What the world hoped would never happen at all has been finally put in place. As of Friday, July 6, US Customs officials began collecting an additional 25 percent in tariffs on Chinese imports worth at least $34 billion. These imports range from farming plows to semiconductors and airplane parts. On top of that, President Trump also announced that he intends to add $15 billion worth of goods in two weeks and that the total could eventually reach hundreds of billions worth of imports to balance the growing trade gap between the two countries.
Not content with that, he further said that he would propose restrictions on new Chinese investments in the United States.
Citing Section 30 of the US Trade Act of 1974 giving him authority to enforce trade agreements, resolve trade disputes and open foreign markets to US products and service, Trump said that this was the first of many trade actions he intends to take to promote America’s national interest as he ramped up criticism of China’s theft of “US intellectual property” worth hundreds of billions of dollars.
As expected, the Chinese did not take things sitting down. Immediately after the announcement, the Chinese Foreign Ministry advised it was imposing tariffs worth $12 billion and counting on US imports—soya bean, pork and other farm products. The Chinese commerce ministry also advised that it has proposed a list of 128 USD products as potential targets for retaliation and intends to pursue legal action against America at the World Trade Organization.

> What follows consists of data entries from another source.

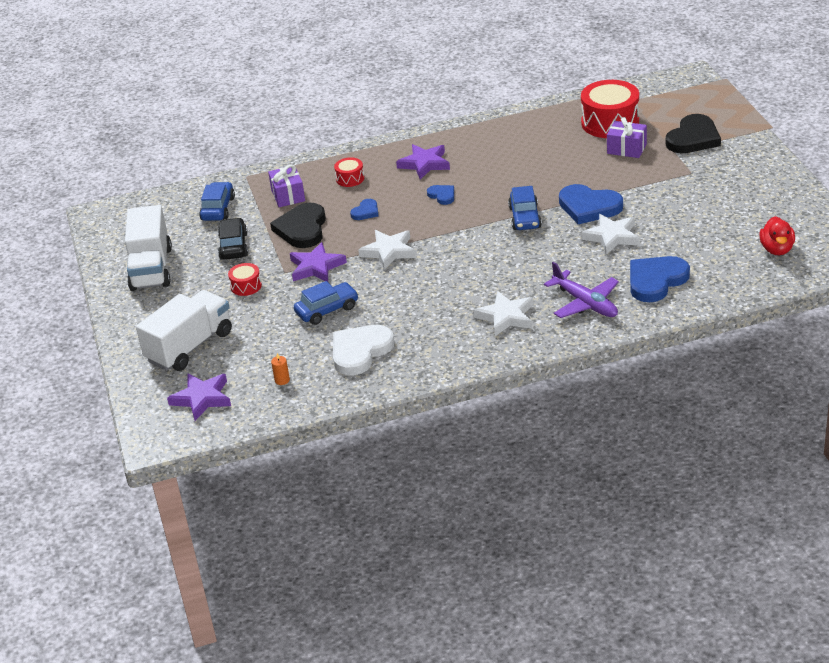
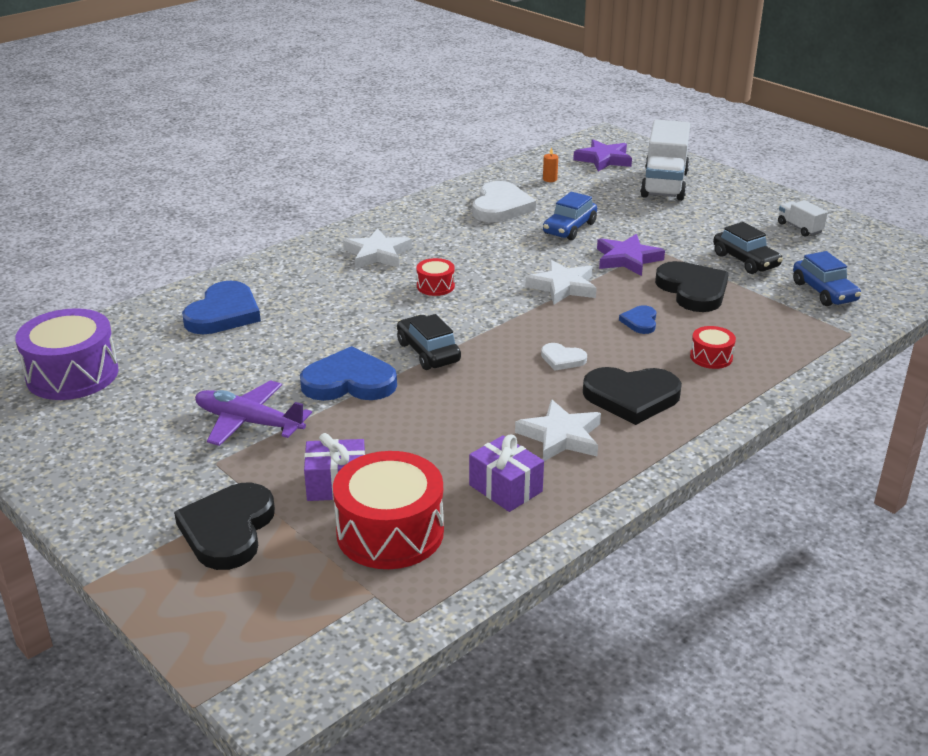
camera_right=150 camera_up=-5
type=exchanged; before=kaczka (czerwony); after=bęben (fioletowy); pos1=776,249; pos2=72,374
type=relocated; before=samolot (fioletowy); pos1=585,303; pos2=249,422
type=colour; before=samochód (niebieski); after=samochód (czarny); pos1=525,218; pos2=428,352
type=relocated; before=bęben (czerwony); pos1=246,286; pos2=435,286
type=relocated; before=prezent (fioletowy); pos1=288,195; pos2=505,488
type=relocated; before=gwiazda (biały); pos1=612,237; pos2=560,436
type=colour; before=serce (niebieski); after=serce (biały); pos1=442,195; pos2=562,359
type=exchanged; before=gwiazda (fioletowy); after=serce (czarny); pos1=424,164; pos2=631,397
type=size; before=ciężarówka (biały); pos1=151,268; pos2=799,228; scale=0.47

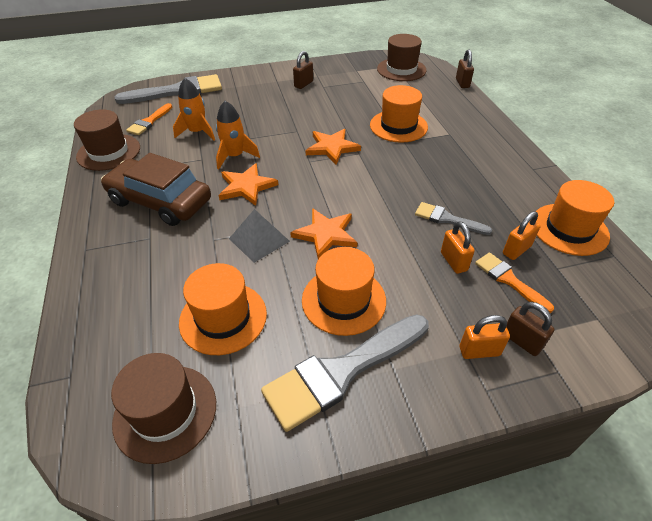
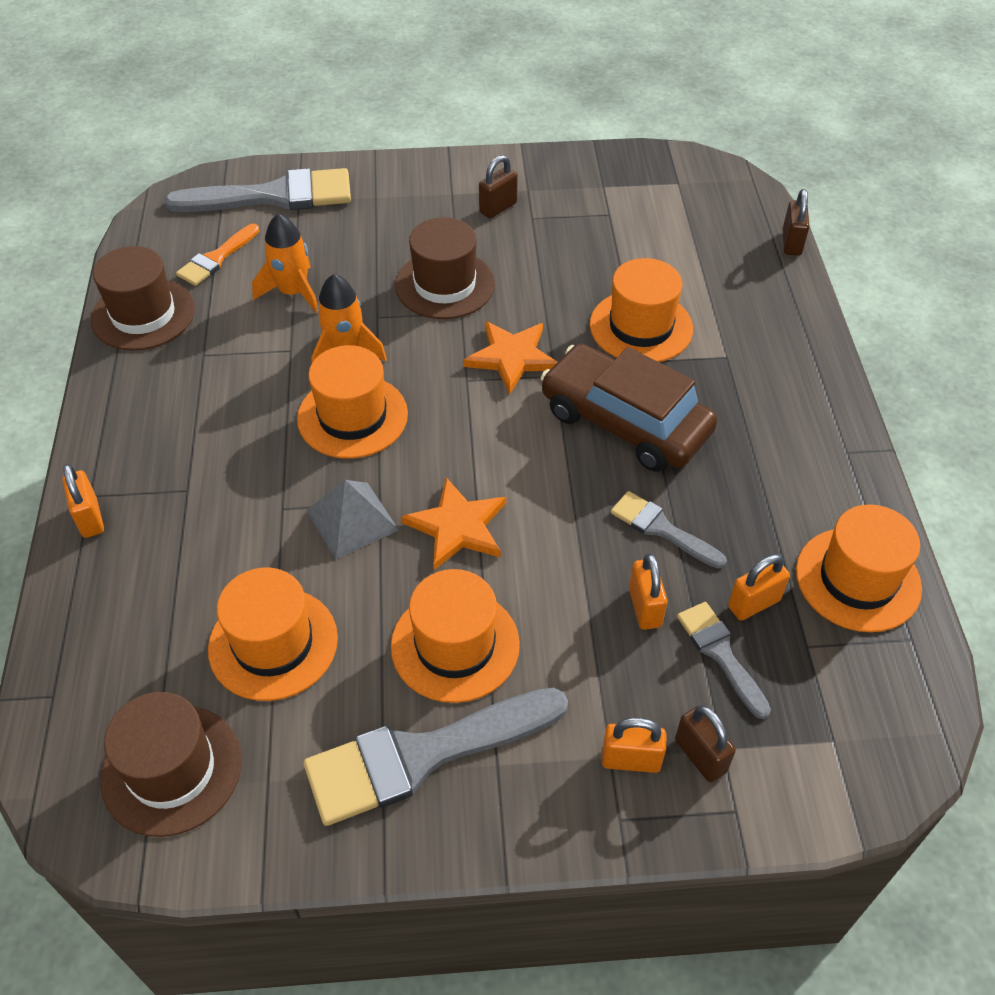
camera_right=10 camera_up=5
type=appeared; after=kłódka (pomarańczowy); pos2=90,518
type=exchanged; before=gwiazda (pomarańczowy); after=kapelusz (pomarańczowy); pos1=246,186; pos2=352,416
type=relocated; before=kapelusz (brązowy); pos1=401,69; pos2=445,285
type=relocated; before=samochód (brązowy); pos1=160,201; pos2=625,422
type=colour; before=pędzel (pomarańczowy); after=pędzel (szary); pos1=509,280; pos2=720,654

Even as US and Chinese officials scrambled to limit the fallout from this exchange while finding ways to patch things up at the earliest possible opportunity, China’s Ambassador to the United States, Cui Tiankai, was quoted as having said that “China does not want a trade war but we are not afraid of it.”

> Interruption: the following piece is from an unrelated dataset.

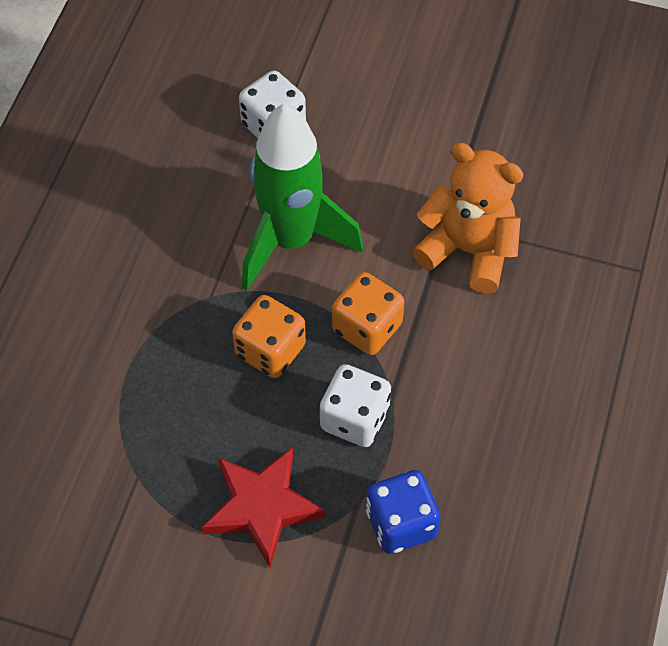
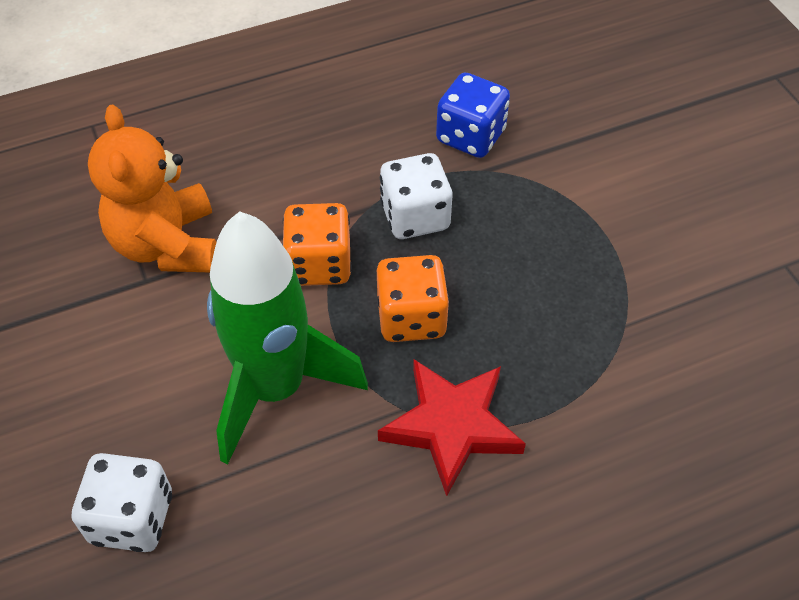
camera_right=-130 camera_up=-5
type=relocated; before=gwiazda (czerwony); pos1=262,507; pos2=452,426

No doubt that defiant stand can only exacerbate things at this point but there is no question that left unattended it could very well be carried over to the highest levels of China’s government. Which would be a real headache not only for both countries but for the whole world.

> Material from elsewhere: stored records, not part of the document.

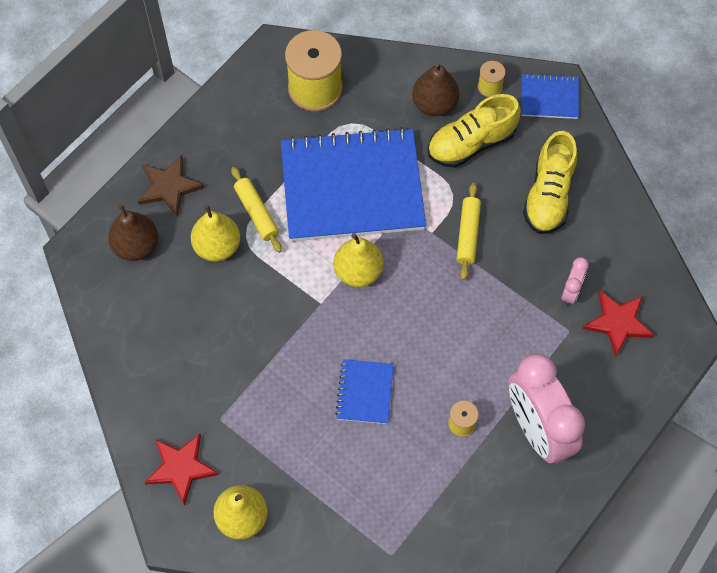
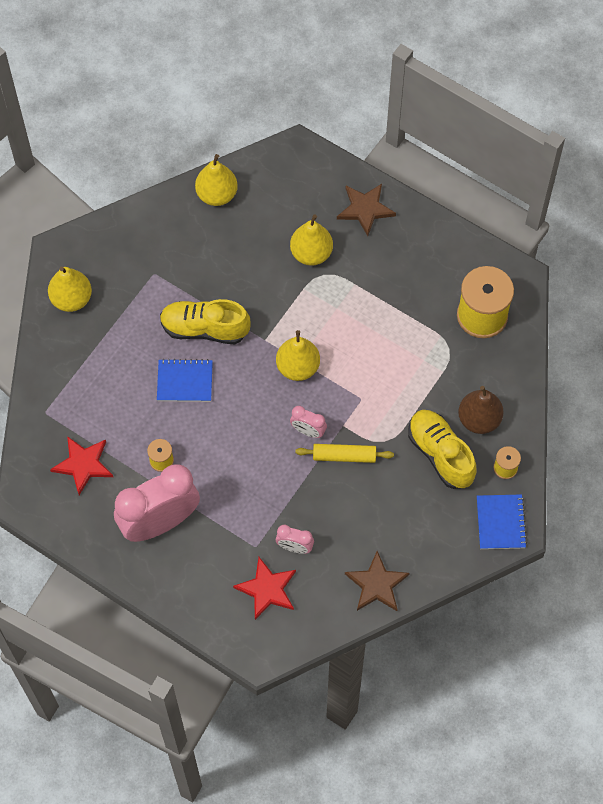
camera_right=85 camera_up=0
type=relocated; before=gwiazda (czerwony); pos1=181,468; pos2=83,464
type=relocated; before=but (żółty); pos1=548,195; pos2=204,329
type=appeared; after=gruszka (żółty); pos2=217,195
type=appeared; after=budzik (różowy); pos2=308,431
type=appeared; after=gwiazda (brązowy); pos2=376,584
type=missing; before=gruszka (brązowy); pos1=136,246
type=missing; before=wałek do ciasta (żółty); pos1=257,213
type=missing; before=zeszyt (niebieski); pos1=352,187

The betting, of course, is that President Trump is simply trying to shore up his electoral base in the run- up to the US midterm elections this November with this highly provocative, protectionist initiative. He promised during the US presidential campaign that he will redraw the line, especially on trade and security, as far as America’s relations with the world is concerned. He has said time and again that he is guided solely by his own studied view of what the “US national interest” entails. That means he will not leave any stone unturned to ensure that America remains the world’s only super power in all aspects and against all odds and interest including those of its traditional allies.
Which is scary and risky, of course, as it can. As shown not only with this initial exchange but in previous occasions, any form of trading war has very negative consequences which can envelop the entire global trading system. As Cornell University professor Eswar Prasad advised in an article contributed to the Washington Post, a trade war wounds all combatants. Prasad said:
“...It rattles business and consumer confidence, restrains exports, and hurts growth. Many US businesses rely on low trade barriers to create international supply chains that reduce costs and increase efficiency. These could come apart amid the new tariffs. The last time the United States imposed sweeping tariffs, in the 1930s, the effect was to prolong and worsen the Great Depression. Winning a trade war by destroying both imports and exports would be a Pyrrhic victory.”
Prasad’s fears have gained traction with other studies conducted by economists across the globe and political spectrum. A trade war will not benefit the combatants and, based on experience, will shrink global growth. Even the proposition of the more protectionist wing of Trump’s economic team—that this temporary tariff imposition will ultimately revive the US manufacturing sector and grow jobs in the process is at best iffy.
As Ellen Zentner, Morgan Stanley’s chief US economist noted “Decades-long shrinkage in US manufacturing has not only reduced the size of the manufacturing sector to 10 percent of total private sector jobs, but years of sluggish demand for US manufactured goods also led to a mass exodus of workers and loss of skill set... thus even if companies begin to create jobs stateside, they may not be able to find the right workers to staff them, at least, in the near term. The policies could boost US GDP growth slightly in the short run ... this would come primarily from a reduction in the trade deficit..”
In fact, the Morgan Stanley report concluded that “..when it comes to the lasting effects of a protectionist trade stance, the outlook is less than optimistic as ...beyond a one-year horizon, the longer term impact on the US GDP are negative in all scenarios starting with that of 5 percent, 20 percent and 45 percent tariffs over a 50 year horizon..”
As for economies on the margins the Philippines included, the negative impact can bring trouble and we are not yet counting the latest economic figures. There is no question that this brewing trade war will impact on our own growth prospects: Higher inflation and with it the prices of goods and services, slowing investments and job creation. As this incipient tarrification exchange between America and the rest of the world, i.e., China, European Union and Canada, among others, deepens, it also has the potential of restricting entry of our workers to existing and potential host countries, a prospect which will definitely impact negatively on our situation. We should prepare and put coping measures in place as soon as practicable.